Les doigts engourdis sur le clavier, l'inspiration sclérosée, je regarde par la fenêtre au delà de l'écran.

Dehors mon bout de lac a pris la couleur du ciel.

Des vaguelettes acier trimballées par le vent dérangent l'horizon gris caoutchouté.

Des moineaux cherchent leurs bectées sur les arbres dépouillés.

Dans le jardin, mon vieux chien prend l'air de l'aurore.

L'esprit dans la grisaille comme le temps de ce matin, je me remets doucement d'une insomnie stérile.

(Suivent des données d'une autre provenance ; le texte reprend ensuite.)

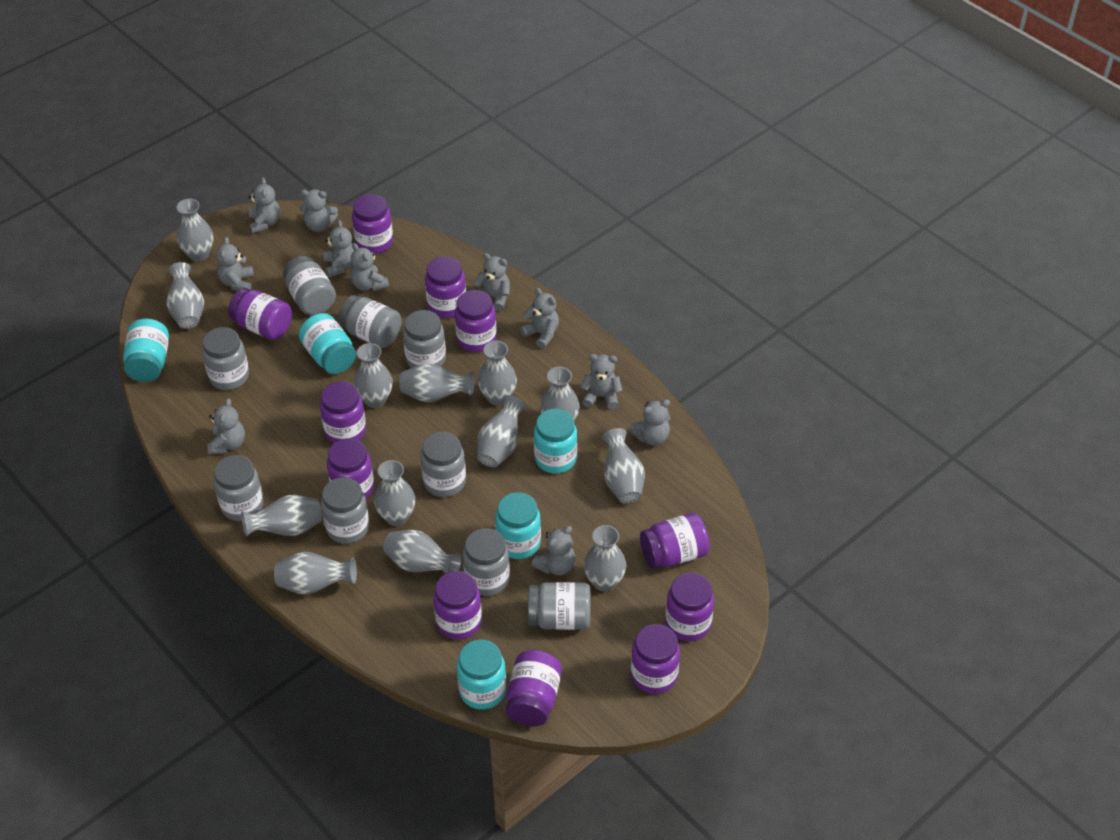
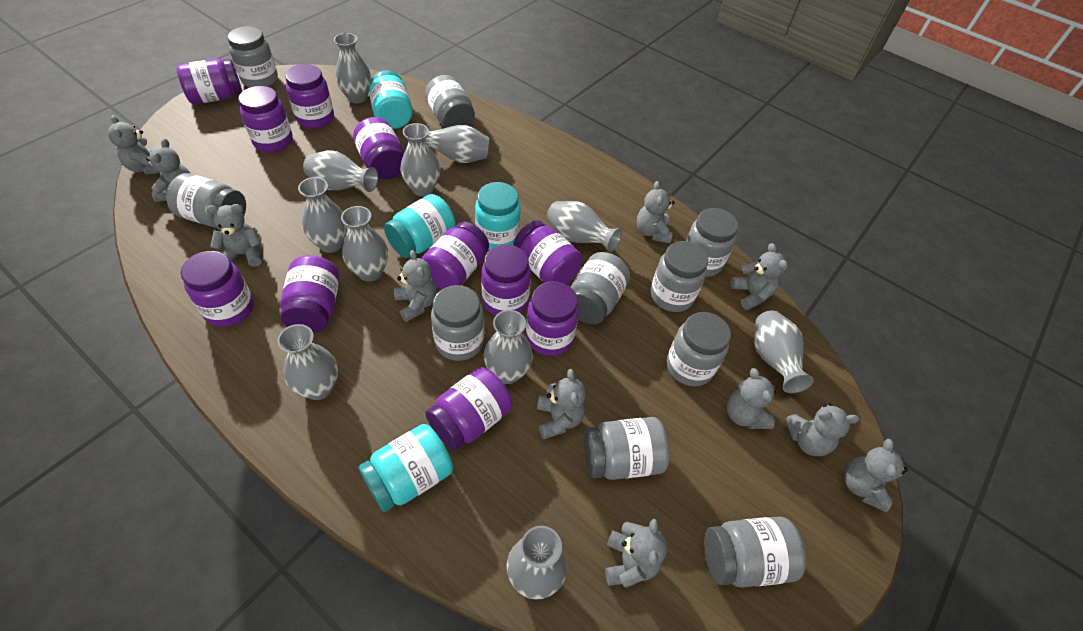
grey jar: 9 -> 10
grey vase: 13 -> 11
turquoise jar: 5 -> 4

Cette nuit, les mots se sont encore esquivés.

je descends faire couler un énième café, je laisse la mousse dorée au fond de la tasse encore chaude.

Le feu attisé, les yeux mouillés, je fixe cette vieille souche qui s'embrase avec volupté.

Dans un coin du salon, ma contrebasse m'appelle, je caresse délicatement la courbe de ses éclisses, son érable est sensuel, sa cambrure charmeuse pourtant j'ai le coeur engourdi, le désir anémié.

Je ne la prendrai pas dans mes bras ce matin, je sais que quand l'étreinte est forcée, la musique se fait laide.

L'archet reste tout entier à la poussière de la cheminée.

Derrière la vitre les feuilles mortes virevoltent en flammèches fauves, mes larmes brouillent l'automne.

Un trait de lumière déchire de gros stratus.

Des carcasses de branches vides s'étirent devant l'étendue brumeuse.

Où se sont envolés les petits oiseaux ?

Je suis en panne.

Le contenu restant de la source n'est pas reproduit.